A recent case was reported in Nevada, US of a 70-year old woman who died of a bacterial infection after visiting India for a surgery. The woman had contracted a notorious bacteria called Klebsiella pneumoniae which was resistant to 26 types of antibiotics known to man. Which means, this bug is chemically indestructible.
India and China are home to a number of pharmaceutical plants manufacturing antibiotics. As a result of lax laws and regulations, these plants discharge chemical effluent wastes, containing active antibiotic ingredients, into the surrounding environment, which then leak into the soil and water systems. Such irresponsible actions inevitably create environmental “reservoirs” of resistant bacteria. A 2007 study published in the Journal of Hazardous Materials found the presence of the antibiotic ciprofloxacin in amounts 1000-fold greater than the toxic level to some bacteria (1). Such constant and excessive exposure to these antibiotics, cause the resident bacteria to develop immunity to the drugs, making them “superbugs”. Because bacteria have no sense of national boundaries, the resistant bacteria traverse the globe with relative ease.
India is one of the largest contributor to the world’s antibiotic resistance crisis due to the rampant overuse/misuse of antibiotics in human medicine and farming, and negligent practices by its manufacturing plants. A paper published in the Lancet in 2013 estimates that, in India alone, at least 58000 babies die annually from infections caused by resistant bacteria, which were previously treatable (2).
We should not forget that antibiotics have saved millions of lives since their discovery. But it is everyone’s responsibility to use them properly to prevent the spread of resistance. As much as it is the responsibility of the healthcare professionals to prescribe suitable antibiotics only when appropriate and to educate the patients of proper use, the public should also be responsible and follow instructions. The frequency of intake of prescribed medicines must be adhered to even if it is inconvenient. Skipping of dose will reduce the efficiency of the drug as it allows less sensitive bacteria to grow and spread.
(1) D.G. Joakim Larsson, Cecilia de Pedro and Nicklas Paxeus. (2007). Effluent from drug manufactures contains extremely high levels of pharmaceuticals. Journal of Hazardous Materials. 148 (3).

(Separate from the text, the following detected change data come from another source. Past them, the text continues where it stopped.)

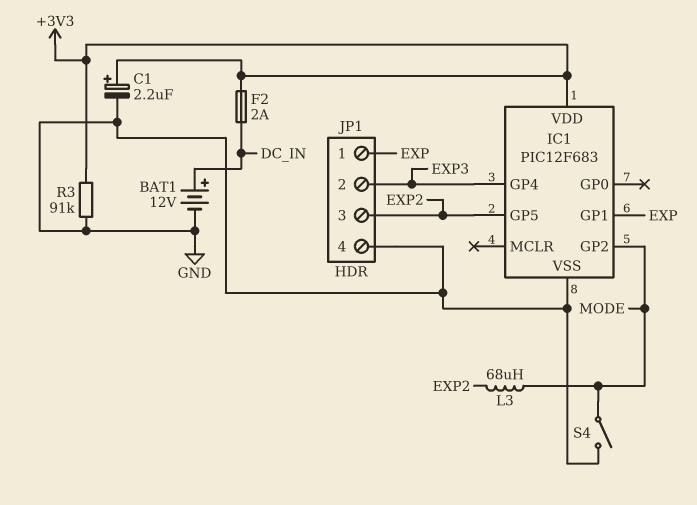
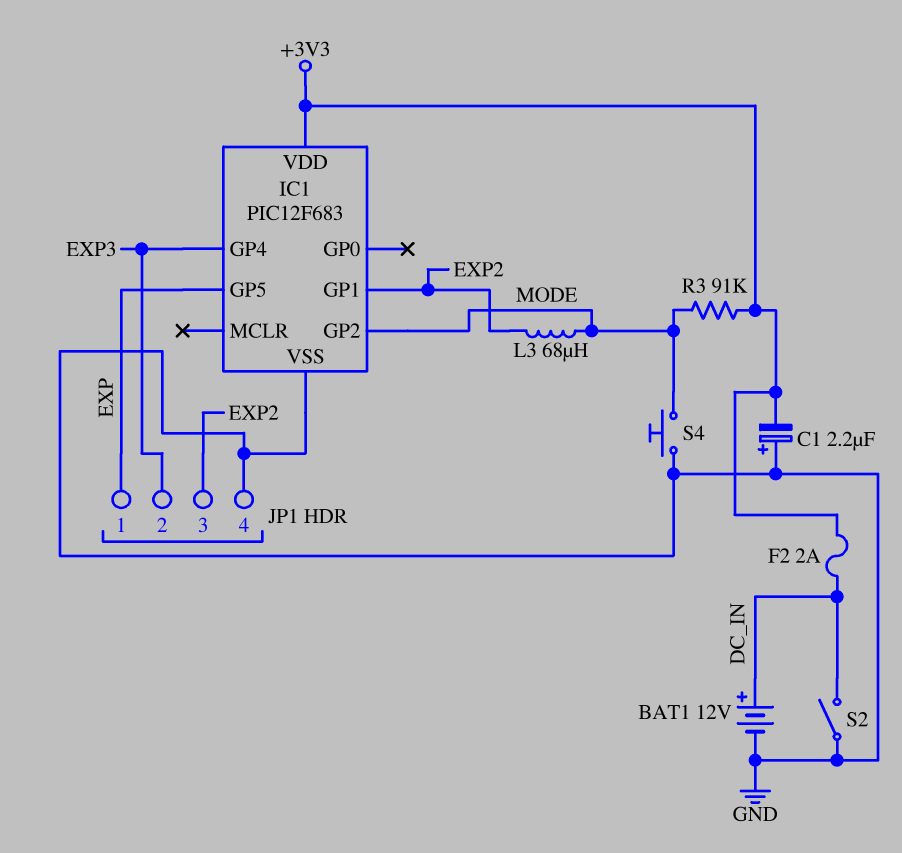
C1: 2.2uF (plus +3V3, minus GND) -> 2.2uF (plus GND, minus +3V3)
IC1 pin GP1: EXP -> EXP2
IC1 pin GP5: EXP2 -> EXP
R3: 91k (+3V3, GND) -> 91k (+3V3, MODE)
S2: none -> switch (DC_IN, GND)
S4: switch (GND, MODE) -> button (GND, MODE)

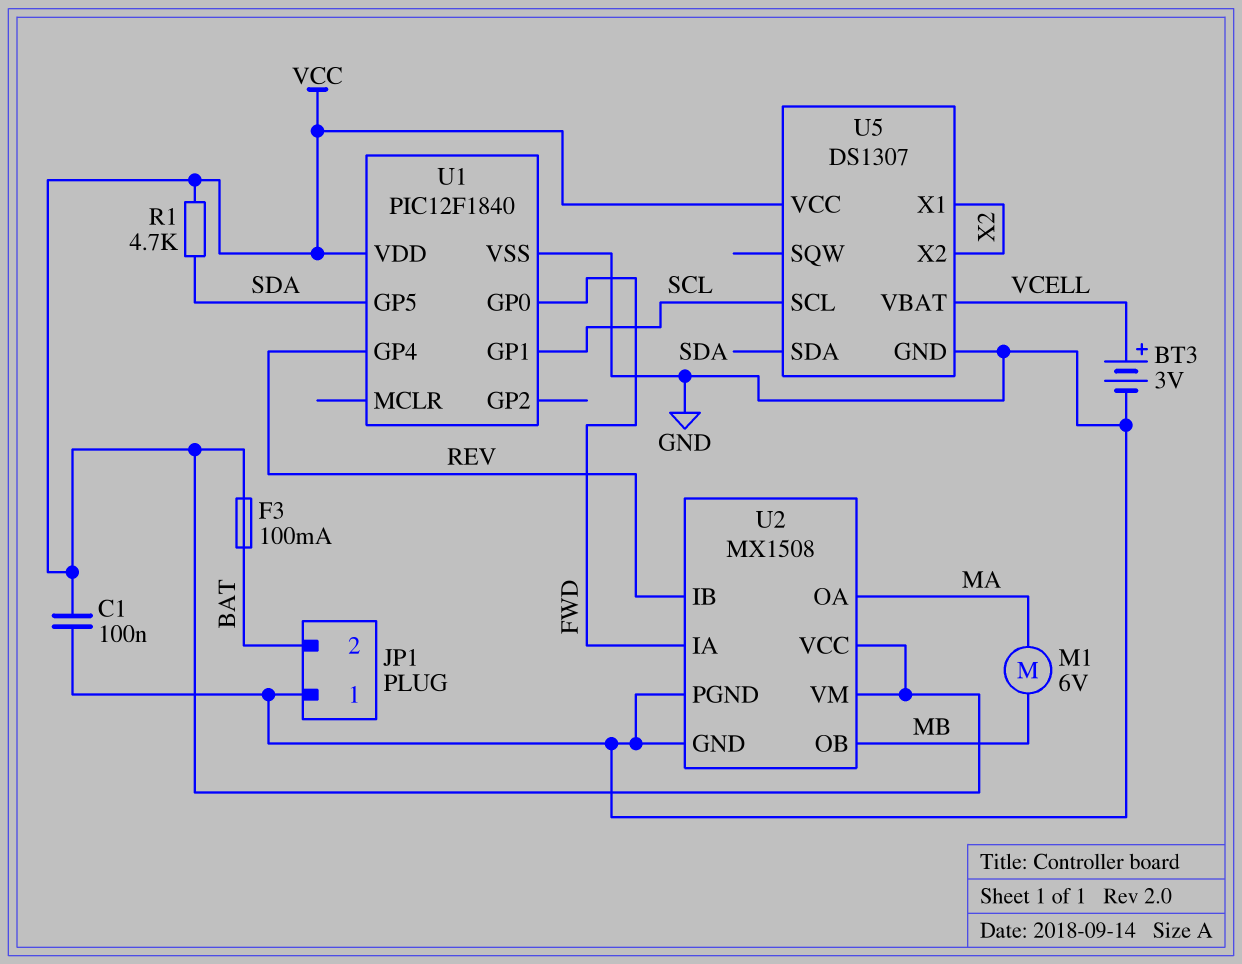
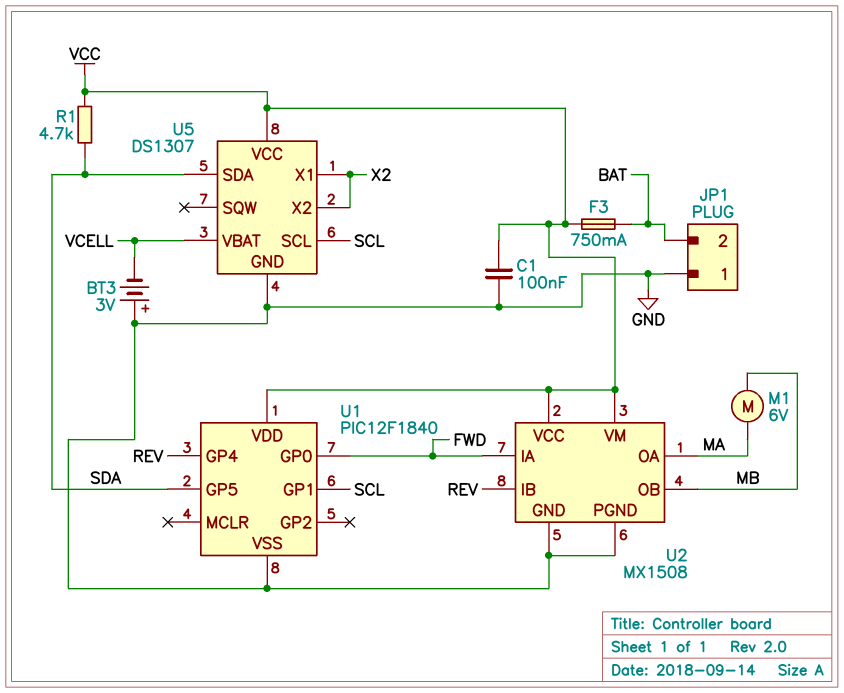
BT3: 3V (plus VCELL, minus GND) -> 3V (plus GND, minus VCELL)
F3: 100mA (BAT, VCC) -> 750mA (BAT, VCC)

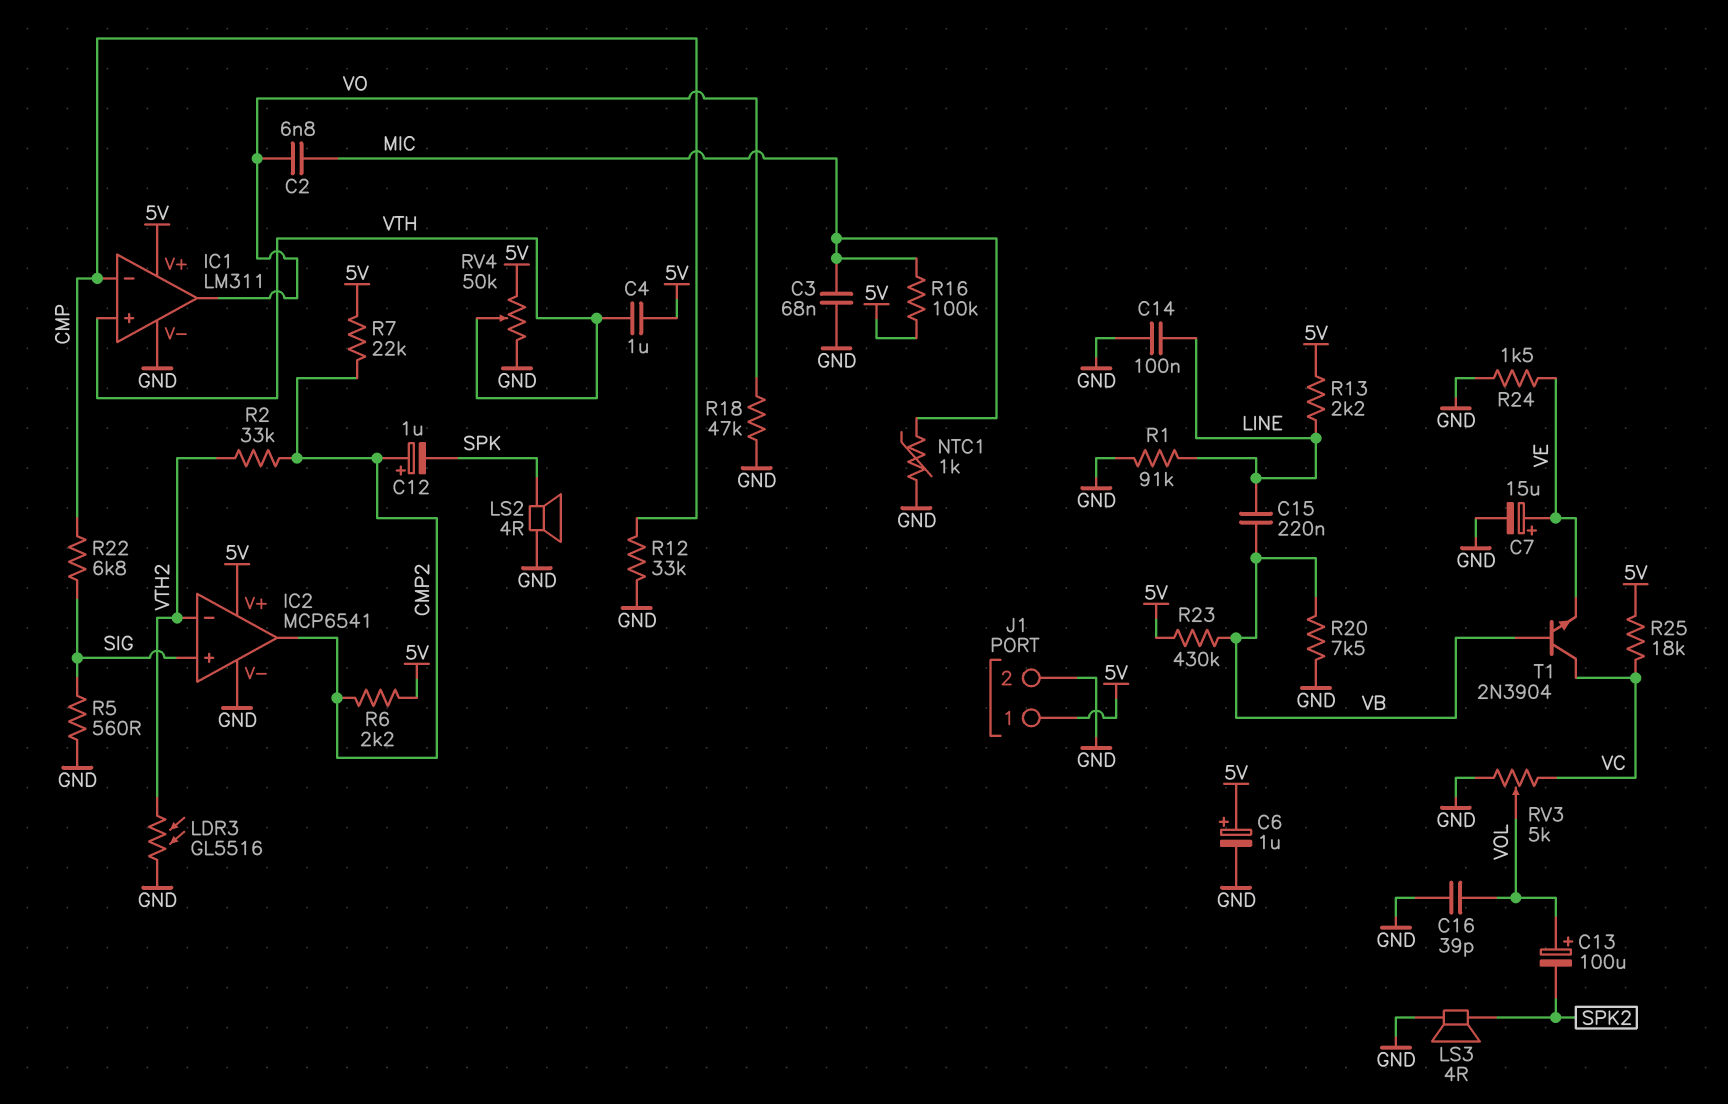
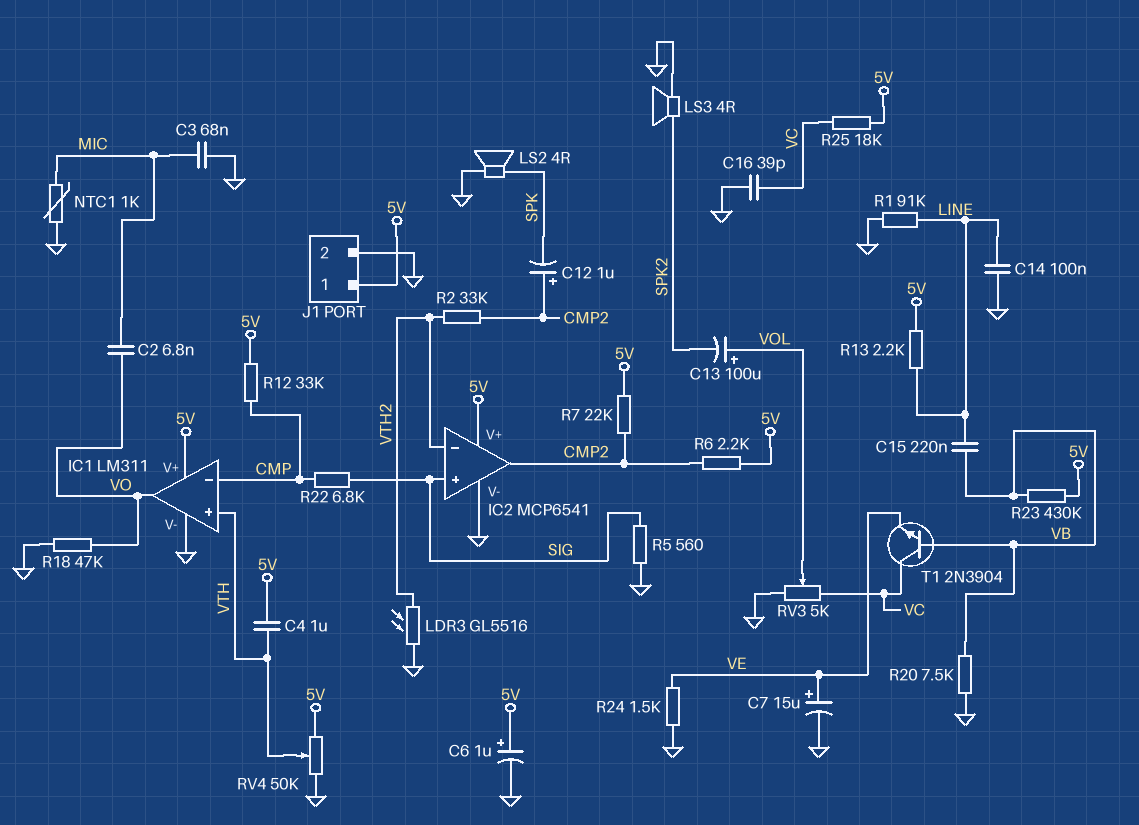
C16: 39pF (GND, VOL) -> 39pF (GND, VC)
R12: 33k (CMP, GND) -> 33k (5V, CMP)
R16: 100k (5V, MIC) -> none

(2) Ramanan Laxminarayan, Adriano Duse, Chand Wattal, Anita K M Zaidi, Heiman F L Wertheim, Nithima Sumpradit, Erika Vlieghe, Gabriel Levy Hara, Ian M Gould, Herman Goossens, Christina Greko, Anthony D So, Maryam Bigdeli, Göran Tomson, Will Woodhouse, Eva Ombaka, Arturo Quizhpe Peralta, Farah Naz Qamar, Fatima Mir, Sam Kariuki, Zulfi qar A Bhutta, Anthony Coates, Richard Bergstrom, Gerard D Wright, Eric D Brown, Otto Cars. (2013). Antibiotic resistance—the need for global solutions. The Lancet Infectious Diseases Commission. 13(12).